Four score and seven years ago our fathers brought forth on this continent, a new nation, conceived in Liberty, and dedicated to the proposition that all men are created equal.
Now we are engaged in a great civil war, testing whether that nation, or any nation so conceived and so dedicated, can long endure. We are met on a great battle-field of that war. We have come to dedicate a portion of that field, as a final resting place for those who here gave their lives that that nation might live. It is altogether fitting and proper that we should do this.
But, in a larger sense, we can not dedicate — we can not consecrate — we can not hallow — this ground. The brave men, living and dead, who struggled here, have consecrated it, far above our poor power to add or detract. The world will little note, nor long remember what we say here, but it can never forget what they did here. It is for us the living, rather, to be dedicated here to the unfinished work which they who fought here have thus far so nobly advanced.

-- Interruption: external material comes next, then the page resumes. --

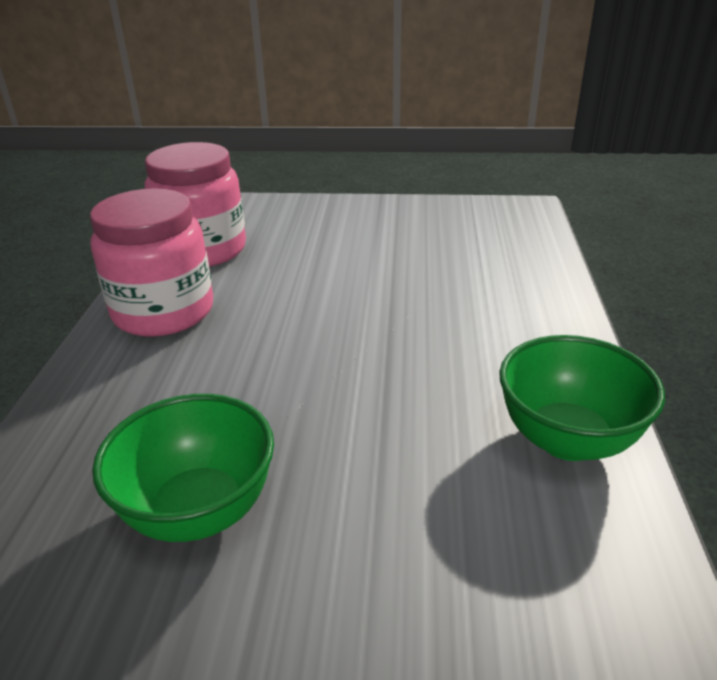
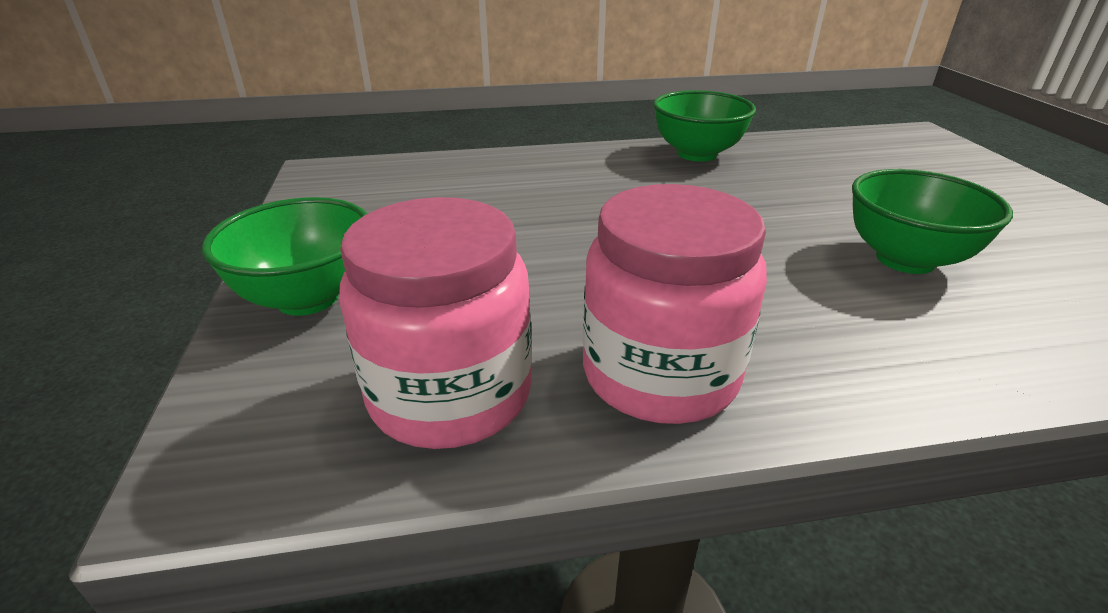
camera: 105 degrees left, 0 degrees up
(321, 214) = (308, 298): none -> green bowl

It is rather for us to be here dedicated to the great task remaining before us — that from these honored dead we take increased devotion to that cause for which they gave the last full measure of devotion — that we here highly resolve that these dead shall not have died in vain — that this nation, under God, shall have a new birth of freedom — and that government of the people, by the people, for the people, shall not perish from the earth.